桜を見る会中止 疑念の払拭へ政府は襟を正せ

疑念を招き、開催基準を見直すことになった以上、来年度の中止はやむを得まい。安倍内閣は襟を正さねばならない。
政府は首相主催の「桜を見る会」について、来春の開催を見送ると表明した。菅官房長官は記者会見で、「招待基準の明確化やプロセスの透明化を検討したい」と語った。
桜を見る会は、各界で功績や功労のあった人々を招いて慰労するのが目的である。
開催要領によると、皇族、各国大使、衆参両院議長、国会議員、知事らに加え、「その他各界の代表者等」を対象者としている。経費は国の予算から支出される。
安倍内閣の下で、規模は拡大してきた。5年前に約1万3700人だったのが、今年は約1万8200人が参加した。支出額も約3000万円から約5500万円に増えた。「代表者等」の名目での招待者が膨らんだのだろう。
野党は、安倍首相が地元後援会員らを多数招待していると指摘し、「公的行事の私物化だ」と批判を強めている。
首相は人選への関与を否定したうえで、「地元の自治会やPTAなどで役員をしている方と、後援会に入っている方が重複することもある」と説明している。

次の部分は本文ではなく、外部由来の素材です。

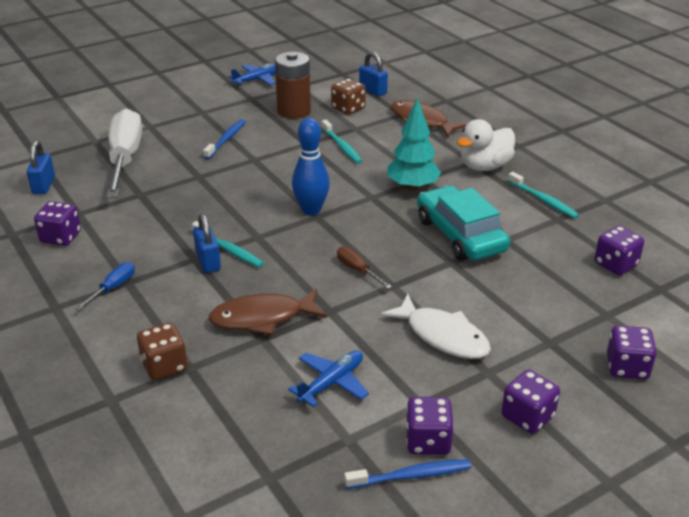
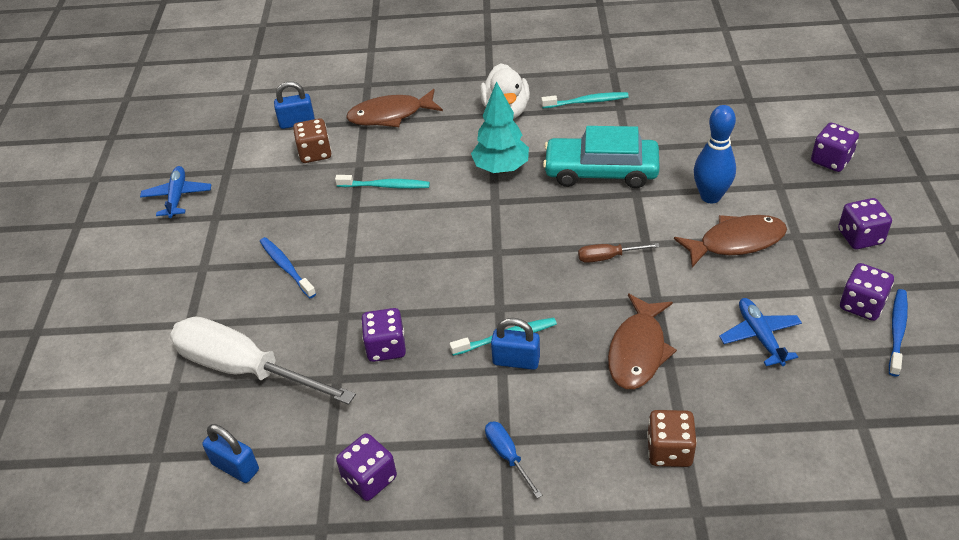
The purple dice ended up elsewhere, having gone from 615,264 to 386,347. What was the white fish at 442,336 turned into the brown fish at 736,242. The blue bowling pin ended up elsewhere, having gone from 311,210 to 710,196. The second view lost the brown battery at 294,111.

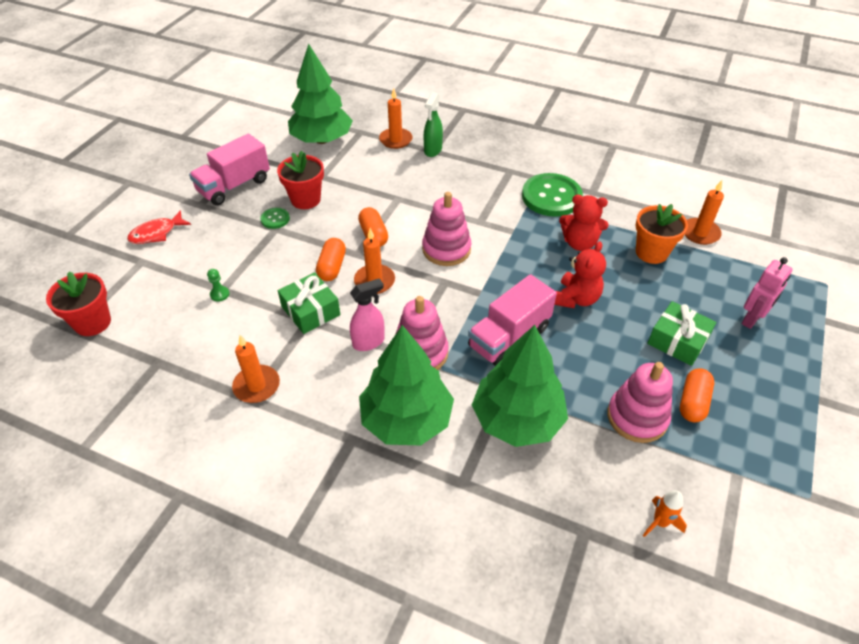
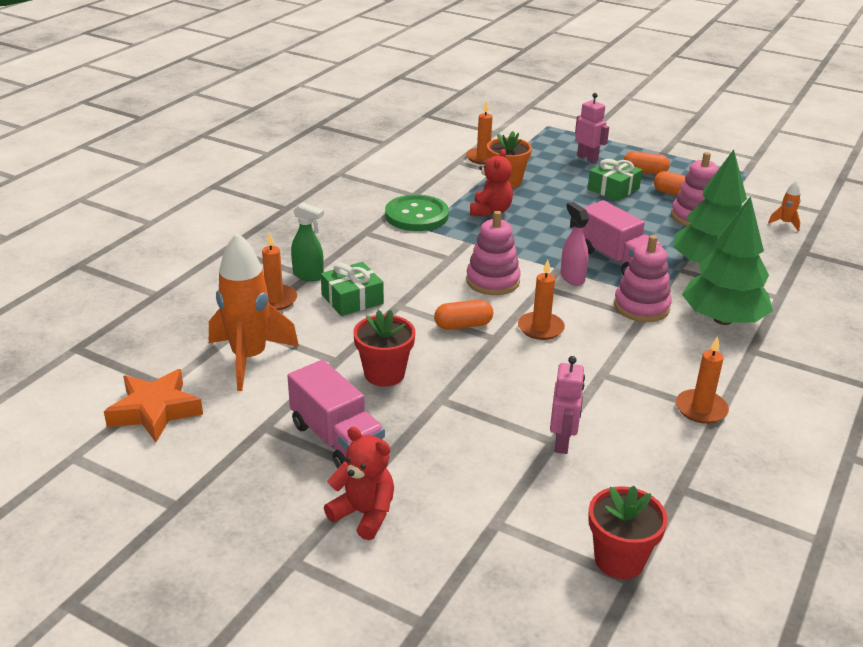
The second view gained the orange star at 155,411. Where the green tree stood at 322,140, the orange rocket came to stand at 249,358. The green gift ended up elsewhere, having gone from 311,311 to 352,299. The red teddy bear ended up elsewhere, having gone from 576,299 to 364,514. Where the green pawn stood at 220,294, the pink robot came to stand at 562,442. The pink spray bottle ended up elsewhere, having gone from 369,342 to 572,278. The orange capsule ended up elsewhere, having gone from 332,267 to 644,172. The second view lost the red fish at 156,233. The second view lost the green button at 275,219.

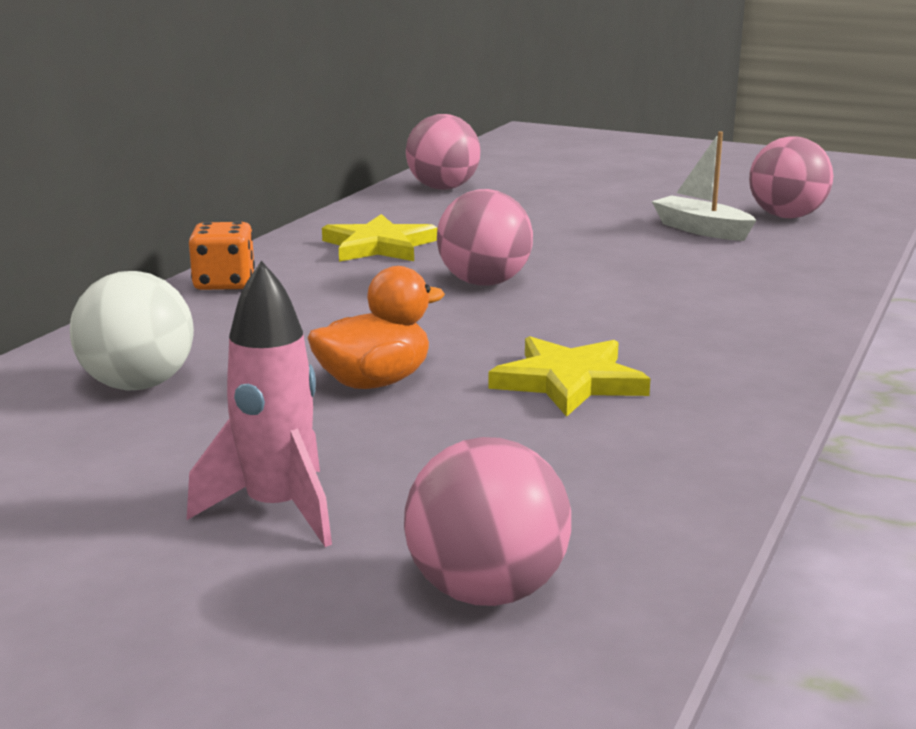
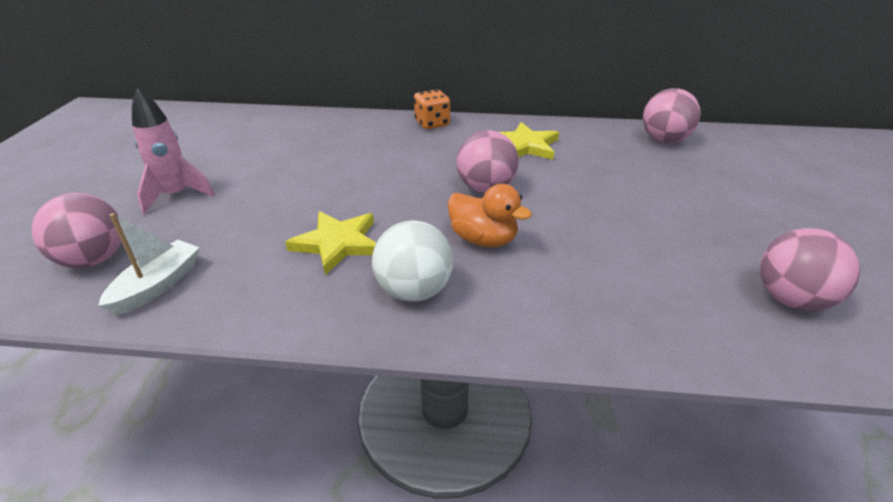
The white boat ended up elsewhere, having gone from 701,230 to 158,285. The white ball ended up elsewhere, having gone from 138,385 to 414,291. The orange duck ended up elsewhere, having gone from 374,382 to 483,239.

公私の区別が曖昧になっていたとすれば問題だ。節度を欠いていたとの批判は免れまい。長期政権ゆえの緩みが背景にあるのではないか。首相は自らを律し、政権運営にあたるべきだ。
内閣府は、今年の招待者の名簿を廃棄したと答えた。公文書管理の観点から手続きが適正だったかどうか検証する必要がある。
首相の後援会は、桜を見る会の前日夜に会合を開いてきた。野党は、首相が代表を務める政治団体の政治資金収支報告書に記載がないとして問題視している。首相側には説明責任が生じよう。
桜を見る会は、皇室主催の観桜会が前身である。戦後は首相が招待する形式に変更され、1952年に始まった。東日本大震災直後の2011年などを除き、毎年春に開かれてきた。10年には民主党の鳩山政権下で行われた。
政財界に限らず、その時々に文化やスポーツなどで活躍した人をたたえる意義はあろう。
政府は、招待者の人選にあたっては、首相、正副官房長官のほか、与党にも推薦枠を設けている。
長年の慣行にとらわれずに、招待者の範囲や人数、予算規模などを抜本的に見直し、不信感を

払拭
( ふっしょく ) することが求められる。